年齢は取りたくないものね…昨夜の夜会が余程堪えたのかしら、身体が今一つしゃんとしない。
「お早う御座いますアン様、あら…お疲れの様に御座いますね」
そう言いながらクレアは、カーテンを開けてお茶を淹れてくれた。
それから彼女は何か思い出したように私室へと下がり、直ぐに寝室へと入ってくる――――淡いピンクの薔薇のしかも大きな花束を持って。
「如何したの…その花束?」
「姫様へ…と送り物ですって」
ふうんと淡い色合いの可愛い薔薇の花束を受け取ると、真ん中に深紅の薔薇が1輪…そしてカードが添えてある。
何ともなしに私はカードを開くと―――――っっ!?
『マイ・ディア
愛する貴女を想いつつ…朝露の含んだ薔薇を貴女へ
その薔薇の様な昨夜の貴女の装いが、今も忘れる事が出来ません。』
あ゛あ゛―――――っっ!!
思い出しましたわ…昨夜ね、昨夜。
悪いけど…今の今まで坊やの事等すっかり忘れてましたわよっっ!!
あー思いだすだけでも胸糞悪い…あら、いやですわね、少し下品な言葉遣いになってしまいましたわ。
でも…そのくらい私にとっては不快なのですから…。
「クレア…この花を処分…」
「え…処分ですか?」
あ…ふぅー…お花には罪はない…ものね。
私は溜息交じりに薔薇を見つめる。
そうなのよね…悔しいけどこの淡いピンク色の薔薇は、私の好みなのですもの。
それに薔薇にだって命はある――――。
命あるものを無下には出来ない…。
「いえ…薔薇を活けておいて頂戴、せっかく綺麗に咲いているもの…ね」
「そうですよ…さぁお支度をしましょうアン様」
ベッドより出てクレアに手伝って貰いながら支度をし、朝食を済ませる。
そして私は外出着へと着替え…用意された馬車へと乗りこんた――――っっ!?
「――――何故…貴方がここにいるのかしらっっ!?」
王室専用では目に付くから…とお母様の生家であるイリージェ侯爵家の馬車を態態お借りしていたのだ。
しかもこの馬車を使用するのは私だけ…なのに…如何して公爵がここにいるのっっ!!
「そんな怖い瞳…私にとっては可愛らしい瞳なんだけど、見つめないで欲しいね。

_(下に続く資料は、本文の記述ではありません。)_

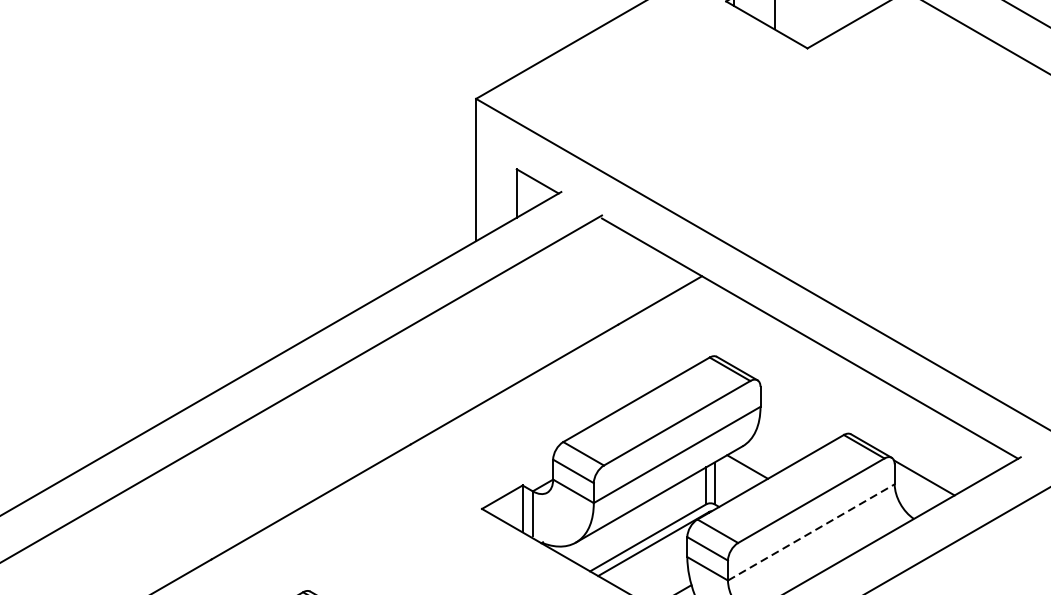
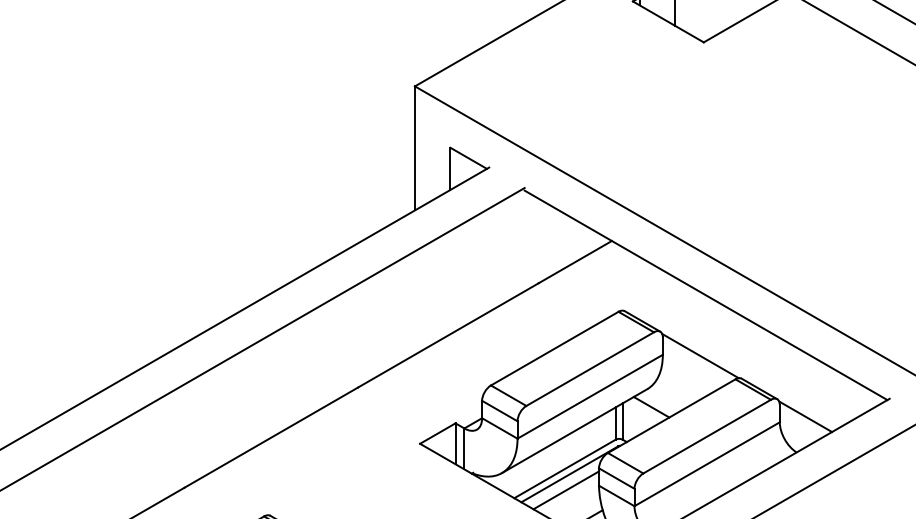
line: (803, 407) -> (700, 355), added
line: (811, 532) -> (707, 464), dashed -> solid
line: (649, 562) -> (566, 490), added

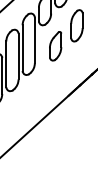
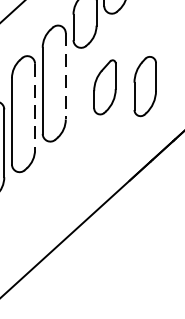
part: (76, 25) -> (144, 85), moved
line: (34, 40) -> (65, 76), solid -> dashed
line: (18, 56) -> (34, 106), solid -> dashed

如何して私が…と言いたげだね、私でなくとも…王族の予定等幾らでも手に取るようにわかるのだよ。そして貴女がこの馬車を使用する時は孤児院への慰問…だ」
公爵は悪戯っぽく答える…けど、それが何気に腹立たしい。
「…そうですわ、これはお遊びではないのです。だから――――」
「私も一緒に行く。私の所領にも孤児院を作っていてね、度々慰問に入っているのだよ。それに幼い子達へのお土産も用意してある…貴女はそれを台無しにさせるのかな? いや…優しい貴女には出来ない事だね」
そう言ってクスクスと笑っていたくご機嫌だ。
私は勿論――――不機嫌極まりない…けれど、可愛いあの子達の喜ぶ顔には負けてしまう。
「では…ご一緒に度ぞ公爵」
つん…とそっぽ向いてしまう。
もう娘時代は終わったと言うのに…どうかしている私は…こんなに感情的になるなんて。
何時もの私ではない…きっとこの公爵の所為だわ、この坊やが私の心を乱してしまうのよ…そうに決まっている。
それにしても意外だわ…この遊び人の坊やが孤児院を作っている…なんて。
そうして私達は町外れにある孤児院へと訪問し、私が用意したお菓子やノートにペン等よりも公爵は更に2倍多い量とそして寄付を行った。
「あ…アンさま、何時ものお話を聞かせてっっ!」
「アンさまー抱っこしてっっ」
子供達は口々に自分達にして欲しい事を言ってくる。
それだけ実の親からの愛情を受け取れなかったのであろう…可哀相な、そして愛しい子供達。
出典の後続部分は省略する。